Renal fluid and electrolyte handling in BKCa-beta1-/- mice.

Large-conductance Ca(2+)-activated K(+) channels (BK(Ca)) are composed of pore-forming alpha-subunits and one of four accessory beta-subunits. The beta1-subunit, found predominantly in smooth muscle, modulates the Ca(2+) sensitivity and pharmacological properties of BK(Ca). BK(Ca)-beta1 null mice (Mbeta1(-/-)) are moderately hypertensive, consistent with the role of BK(Ca) in modulating intrinsic vascular tone. Because BK(Ca) are present in various renal cells including the mesangium and cortical collecting ducts, we determined whether fluid or electrolyte excretion was impaired in Mbeta1(-/-) under euvolemic, volume-expanded, or high-salt diet conditions. Under euvolemic conditions, no differences in renal function were found between Mbeta1(-/-) and Mbeta1(+/+). However, glomerular filtration rate (GFR) and fractional K(+) excretion were significantly impaired in Mbeta1(-/-) in response to acute volume expansion.
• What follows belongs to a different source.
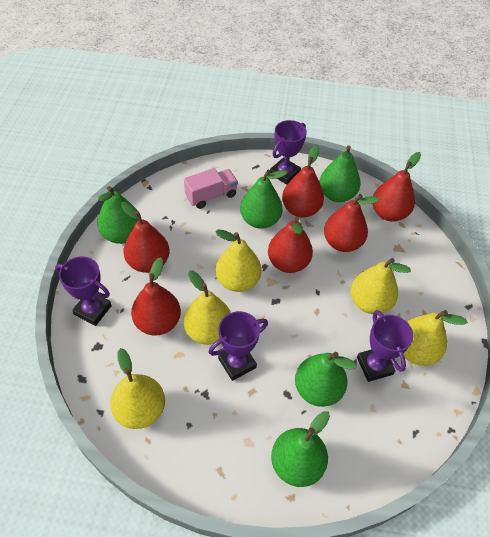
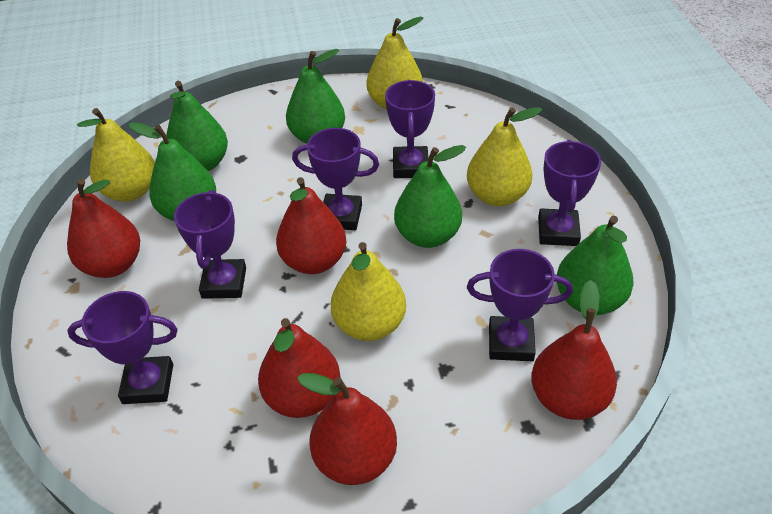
pink truck: 1 -> 0
purple trophy: 4 -> 6
red pear: 6 -> 5
yellow pear: 5 -> 4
In contrast, Mbeta1(-/-) exhibited enhanced Na(+) excretion and fractional Na(+) excretion responses to acute volume expansion. Differences in renal function between Mbeta1(+/+) and Mbeta1(-/-) were not observed when chronically treated with a high-salt diet. These observations indicate that the beta1-subunit of BK(Ca) contributes to the increased GFR that accompanies an acute salt and volume load and raises the possibility that it is also involved in regulating K(+) excretion under these conditions.